Saturday, October 29, 2016

The Luddite effect -- when the new does not transition the old

    In the eighteenth and nineteenth centuries in London, as part of the "Industrial Revolution", a group of workers in the textile industry started gathering together to fight against technical replacements for their labor. Their fear was based in reality. The textile industry in England was a large one within which a considerable portion of the workers earned their living. A mechanized loom might replace the manual efforts of dozens of women and men.
    Similar to the situations that often exist today, these people were hard-working and had developed their skills over their lifetimes and, sometimes literally overnight, there was no longer any market for those skills. The response -- a losing battle -- was to destroy machines, make threats to those who were instigating the changes, and disrupt the ability for the new factories to produce. Some historical accounts indicate that the leaders of the workers recognized that there was no way to defeat the change but wanted better leverage to provide retraining and support of the unemployed.
    Government response was primarily organized around protecting the new factories, their owners, and products. Severe laws were passed and a number of "show trials" were held with death or penal transportation/exile as potential penalties. These laws, in effect, did succeed in breaking the movement.
    Other areas of skilled labor were also displaced within the context of the Industrial Revolution. Although history books usually focus on the improved ability to manufacture goods (and decrease of prices for the average consumer), they do not often indicate the huge labor displacement which was a direct effect of the change.
    The Luddites provide a practical history lesson. Change is difficult for societies to adopt and it is particularly hard on those who have invested much time and effort on the old. If change is to happen (and it is difficult to avoid it) then the process of moving away from the old must be kept in mind.
    There are a number of changes currently going on in current times. One is semi-involuntary, one is semi-voluntary, and another is fully voluntary.

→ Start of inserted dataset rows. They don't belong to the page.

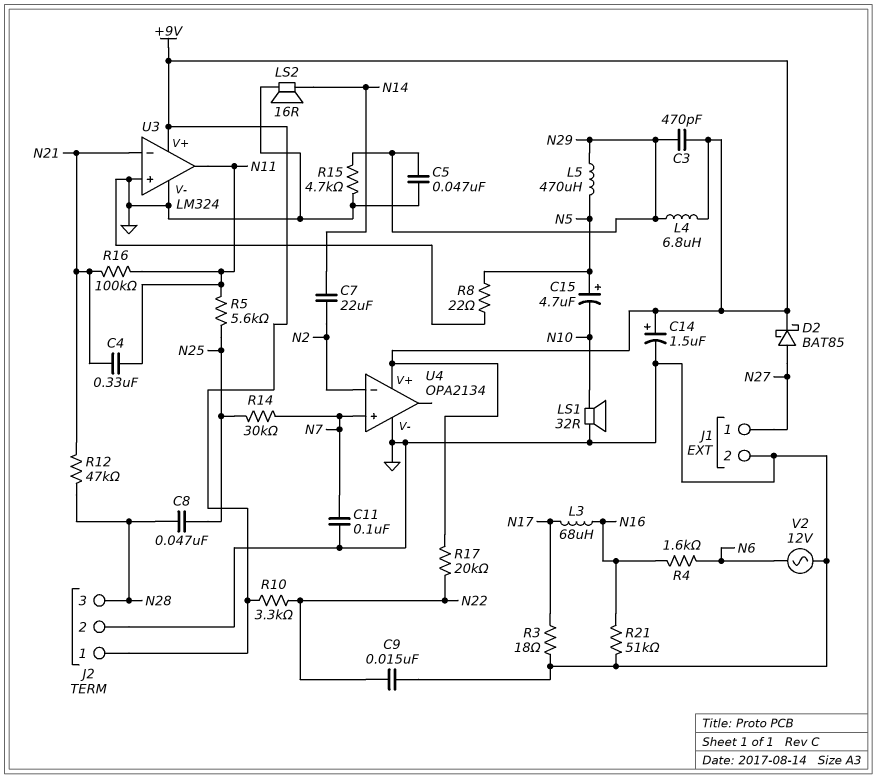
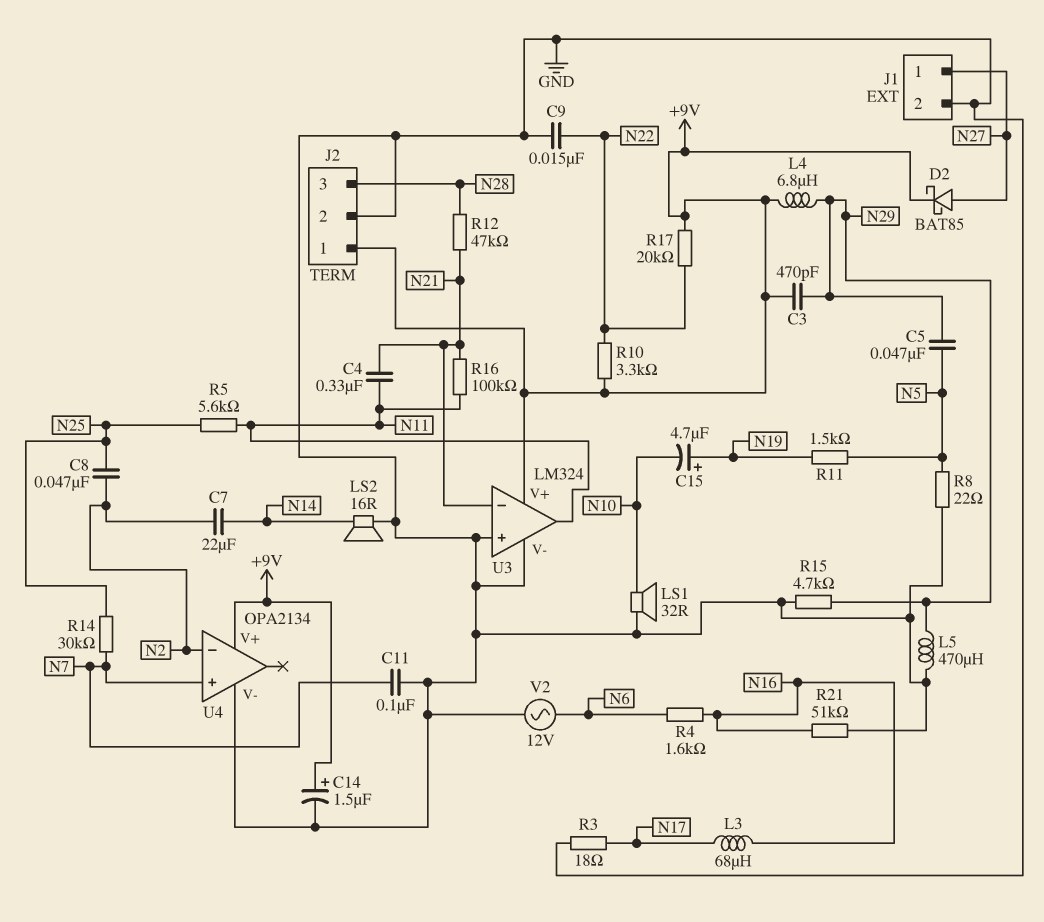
C5: 47nF (GND, N29) -> 47nF (N5, N29)
C8: 47nF (N25, N28) -> 47nF (N2, N25)
C15: 4.7uF (plus N5, minus N10) -> 4.7uF (plus N19, minus N10)
L5: 470uH (N5, N29) -> 470uH (GND, N29)
R11: none -> 1.5k (N5, N19)

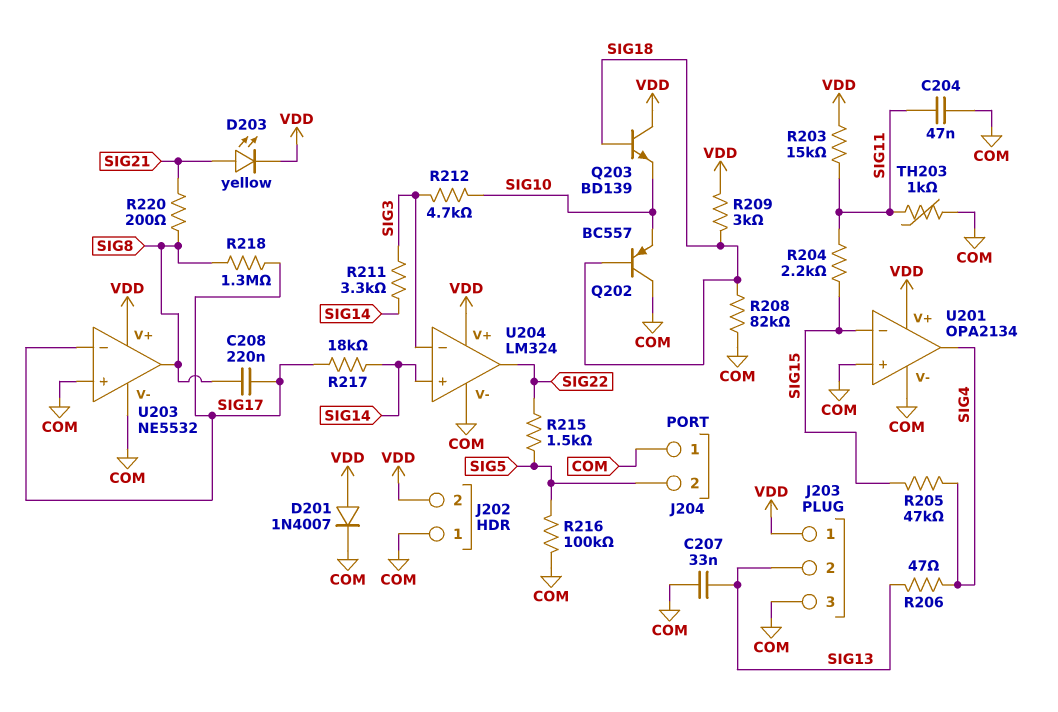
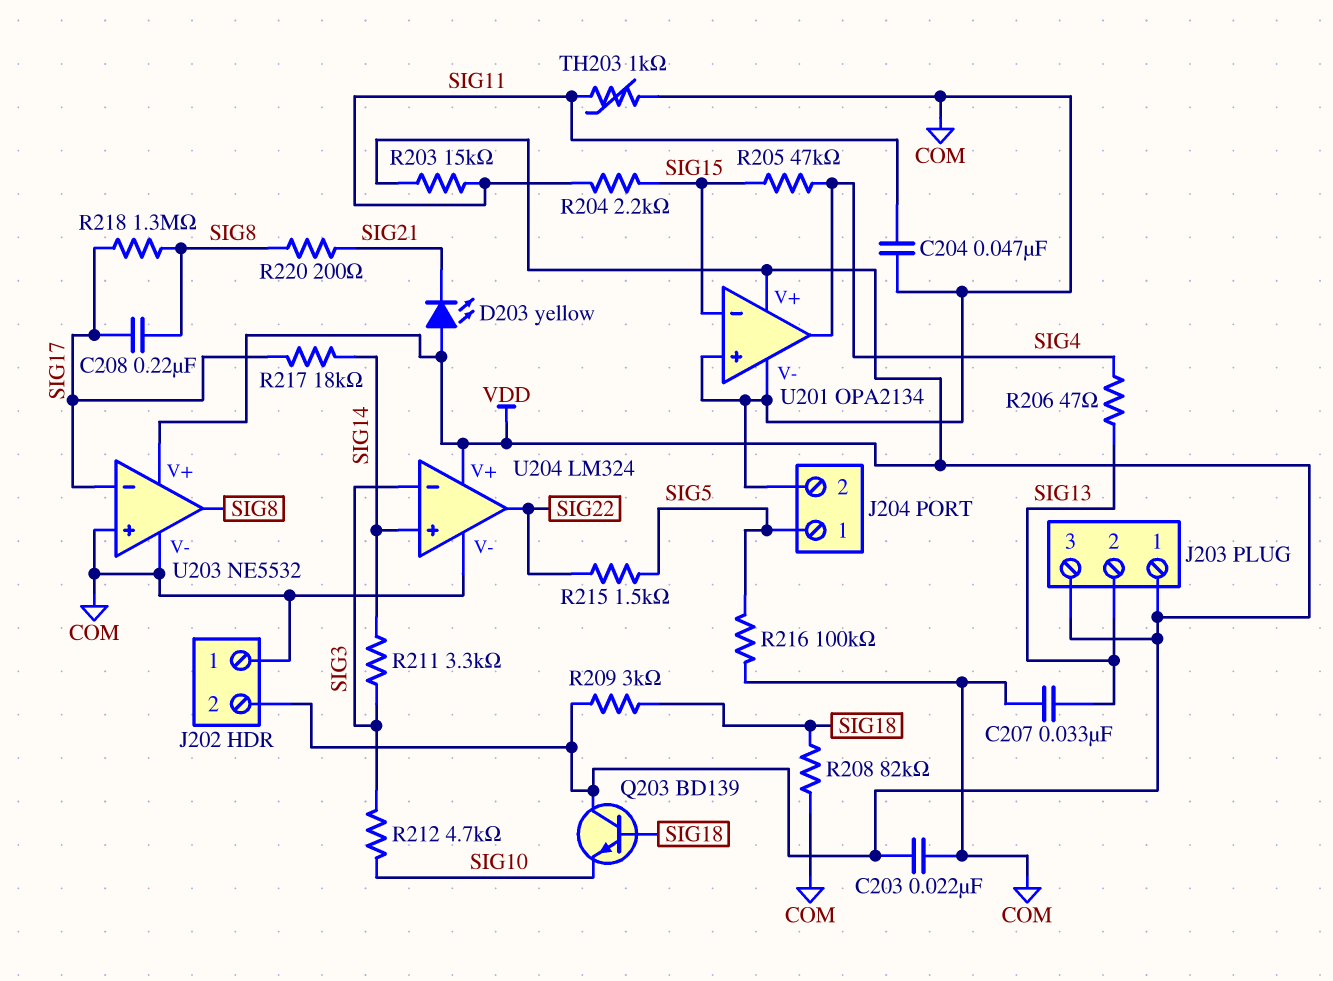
C203: none -> 22nF (COM, VDD)
D201: diode 1N4007 (A VDD, K COM) -> none
D203: LED yellow (A SIG21, K VDD) -> LED yellow (A VDD, K SIG21)
J203 pin 3: COM -> VDD
J204 pin 1: COM -> SIG5
J204 pin 2: SIG5 -> COM
Q202: PNP BC557 (B SIG18, C COM, E SIG10) -> none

    Climate change is semi-involuntary. This is because it was probably avoidable but made difficult to avoid because of inertia of old methods of business. Although there is still the chance to make the change less severe, it has already made significant changes to the world. The Great Barrier Reef is close-to-death largely because of the increase in global water temperature. The glaciers continue to shrink around the world -- this is especially important in the Asian subcontinent where winter storage of water in snowpacks and glaciers provide water to billions of people. "100-year-floods" and "100-year-storms" are occurring more often as the water temperature rises.

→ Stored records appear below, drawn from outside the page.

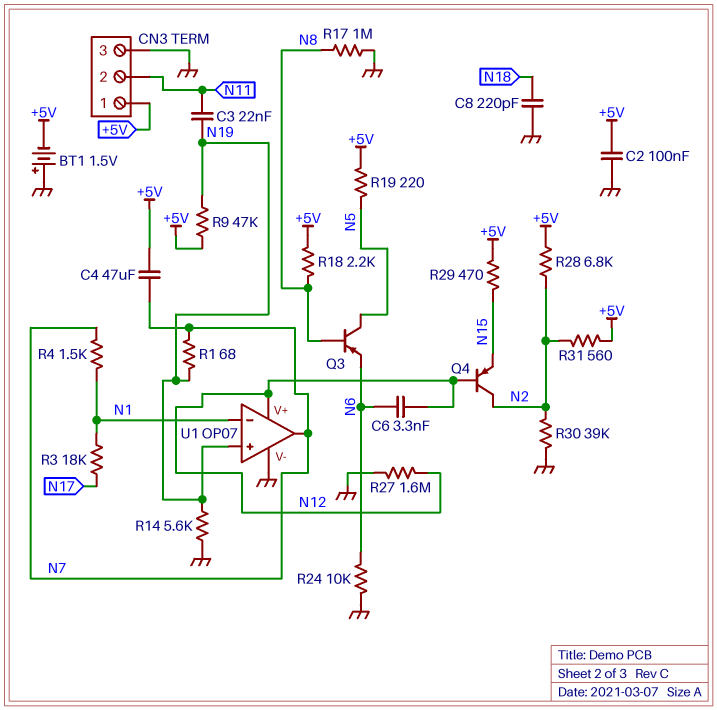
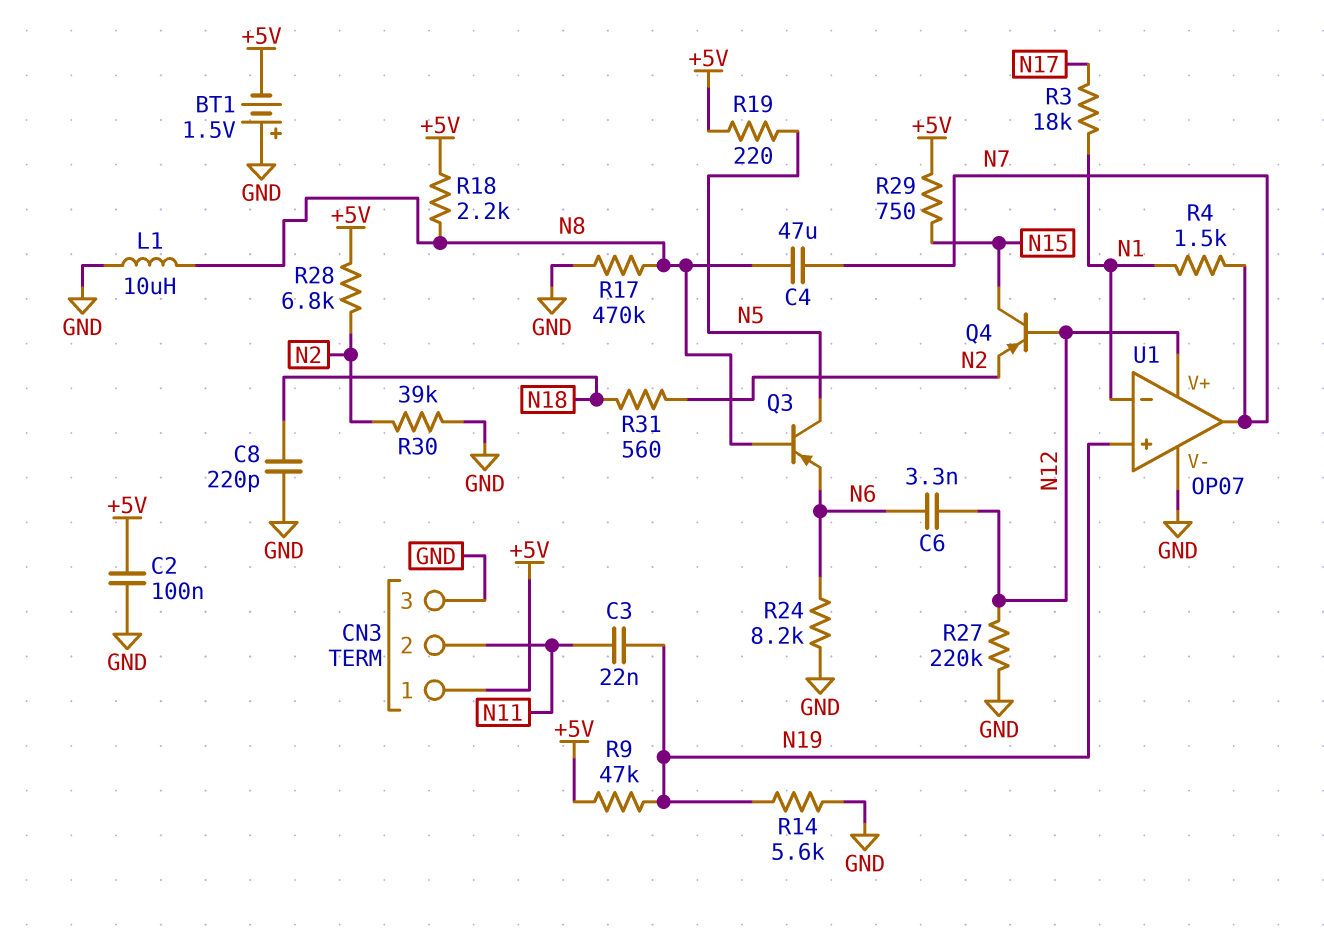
C4: 47uF (+5V, N7) -> 47uF (N7, N8)
L1: none -> 10uH (GND, N8)
Q4: PNP (B N12, C N2, E N15) -> PNP (B N12, C N15, E N2)
R1: 68 (N7, N19) -> none
R17: 1M (GND, N8) -> 470k (GND, N8)
R24: 10k (GND, N6) -> 8.2k (GND, N6)
R27: 1.6M (GND, N12) -> 220k (GND, N12)
R29: 470 (+5V, N15) -> 750 (+5V, N15)
R31: 560 (+5V, N2) -> 560 (N2, N18)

    A semi-voluntary area of change is the shift from non-renewable energy sources. Since the change has to be encouraged, and pushed for, it falls into the voluntary category. It is reaching the tipping point where it is almost easier to use new, renewable, energy sources than to keep using the old ones. However, just as happened in the textile industry, it is very important to recognize, and assist, the people and families dedicated to the old energy systems. Solar panel factories located at old coal mines to allow easier transitions?
    A full voluntary area of change is the strong push towards greater and greater independent automation. Phones get smaller and more powerful. Robots can take over more manual labor in a programmable fashion (as opposed to dedicated design such as in the textile mills). Innovation and extensive education becomes more and more necessary for general job positions.
    Whether voluntary, involuntary, or a mixture of such, change requires preparation and assistance in moving from the old. The is a necessity for the change and, when it is forgotten, much suffering can occur as well as rebellion (isolated or global).
    What happens to the old when the new comes? This is an age old question but, with more rapid change comes the need to actively address the needs for migration, retraining, and restructuring.